Cryer won't say where the piano is. "I'm not telling you. Because the people who own it have never had anything to do with journalists or publicity ... They're not going to take any risks about nutcases knocking on the door."

I'm not sure that there would be a stampede. He does laugh then and says no, neither is he, "But I'm nevertheless adhering to their wish."

He says: "Now, have we covered the rowing and the Olympics and the anthem and the Olympic Games?"

I say: "Have we covered the author?"

"The author?" he says, "Oh, well, he knows quite a lot about the Olympic Games."

The author is very strong-willed and I tell the author so. "The author has been around quite a long time."

He has been around long enough to know better. He'll probably complain that I've written about him and not the book (or the damn Olympics). But if he hadn't wasted so much time engaging in a battle of wills, and if he hadn't been so silly about not answering the most innocuous questions, I might have been more interested in the book.

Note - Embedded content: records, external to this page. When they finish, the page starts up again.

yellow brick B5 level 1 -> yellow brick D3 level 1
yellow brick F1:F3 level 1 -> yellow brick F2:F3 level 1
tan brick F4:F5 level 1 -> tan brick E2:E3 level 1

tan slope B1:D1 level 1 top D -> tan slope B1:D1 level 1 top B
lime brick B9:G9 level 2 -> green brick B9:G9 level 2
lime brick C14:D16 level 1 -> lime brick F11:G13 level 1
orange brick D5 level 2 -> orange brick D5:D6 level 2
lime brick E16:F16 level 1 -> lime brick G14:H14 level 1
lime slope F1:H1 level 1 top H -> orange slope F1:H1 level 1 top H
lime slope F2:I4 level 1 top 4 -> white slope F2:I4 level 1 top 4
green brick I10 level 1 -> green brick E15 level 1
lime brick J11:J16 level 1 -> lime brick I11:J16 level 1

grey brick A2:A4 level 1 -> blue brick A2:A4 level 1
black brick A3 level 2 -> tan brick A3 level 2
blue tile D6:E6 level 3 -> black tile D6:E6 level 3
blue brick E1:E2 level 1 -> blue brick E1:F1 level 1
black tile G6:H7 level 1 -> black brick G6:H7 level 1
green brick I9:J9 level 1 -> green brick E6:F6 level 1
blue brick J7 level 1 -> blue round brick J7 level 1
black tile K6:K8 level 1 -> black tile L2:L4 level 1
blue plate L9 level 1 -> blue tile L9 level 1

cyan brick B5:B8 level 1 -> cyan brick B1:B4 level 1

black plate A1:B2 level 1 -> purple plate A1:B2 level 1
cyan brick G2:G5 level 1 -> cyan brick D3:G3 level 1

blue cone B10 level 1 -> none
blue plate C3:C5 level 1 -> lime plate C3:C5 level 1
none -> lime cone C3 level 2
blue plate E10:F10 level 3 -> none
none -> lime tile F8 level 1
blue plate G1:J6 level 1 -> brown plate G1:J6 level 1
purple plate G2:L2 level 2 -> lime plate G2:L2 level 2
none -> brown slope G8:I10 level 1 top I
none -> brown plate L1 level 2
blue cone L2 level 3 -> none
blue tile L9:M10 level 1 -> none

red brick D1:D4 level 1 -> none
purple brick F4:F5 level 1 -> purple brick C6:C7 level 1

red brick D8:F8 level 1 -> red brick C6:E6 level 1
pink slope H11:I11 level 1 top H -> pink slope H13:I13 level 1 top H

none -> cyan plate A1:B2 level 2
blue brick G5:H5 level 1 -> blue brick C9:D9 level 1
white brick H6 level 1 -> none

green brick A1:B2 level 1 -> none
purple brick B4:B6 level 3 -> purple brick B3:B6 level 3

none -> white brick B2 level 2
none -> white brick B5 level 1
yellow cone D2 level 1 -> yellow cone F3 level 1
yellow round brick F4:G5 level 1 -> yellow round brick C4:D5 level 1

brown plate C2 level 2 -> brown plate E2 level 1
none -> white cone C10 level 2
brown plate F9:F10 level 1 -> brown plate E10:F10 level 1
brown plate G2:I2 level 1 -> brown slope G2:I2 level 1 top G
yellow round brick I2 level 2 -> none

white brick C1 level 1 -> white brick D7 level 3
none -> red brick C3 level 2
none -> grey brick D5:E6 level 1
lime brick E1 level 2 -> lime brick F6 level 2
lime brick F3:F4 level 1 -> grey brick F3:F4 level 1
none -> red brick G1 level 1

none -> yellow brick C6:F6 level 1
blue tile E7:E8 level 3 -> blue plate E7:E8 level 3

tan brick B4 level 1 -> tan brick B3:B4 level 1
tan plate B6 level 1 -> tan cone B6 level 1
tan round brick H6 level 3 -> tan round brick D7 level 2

I told him that I wasn't reprinting the book here. That I was here to talk to the author. He said, "Off you go".

But a question about his Saturday morning slot on Kim Hill's show on National Radio elicited a rolling of eyes and a "This is well outside the brief".

I ask whether he has a good relationship with Kim Hill. He says, "I don't know her. We've met once".

He'd decided on the brief and, as anyone who listens to his slot will already know, he is a pedant. He doesn't take the description as either a compliment or an insult. "It's simply a statement of fact."

Then he's off on an examination of the difference between "nerd and geek, because some people confuse them. A nerd is something we do not want to be, but geek is a compliment".

So, if "somebody called 'Mr Max Cryer, the language nerd' I would think, 'Oh well, piss on you'. But if you called me 'Max Cryer, the language geek', I would think, 'Oh well, that's quite nice, you know: it's raised above the common herd'."

I'll settle for calling him strong-willed.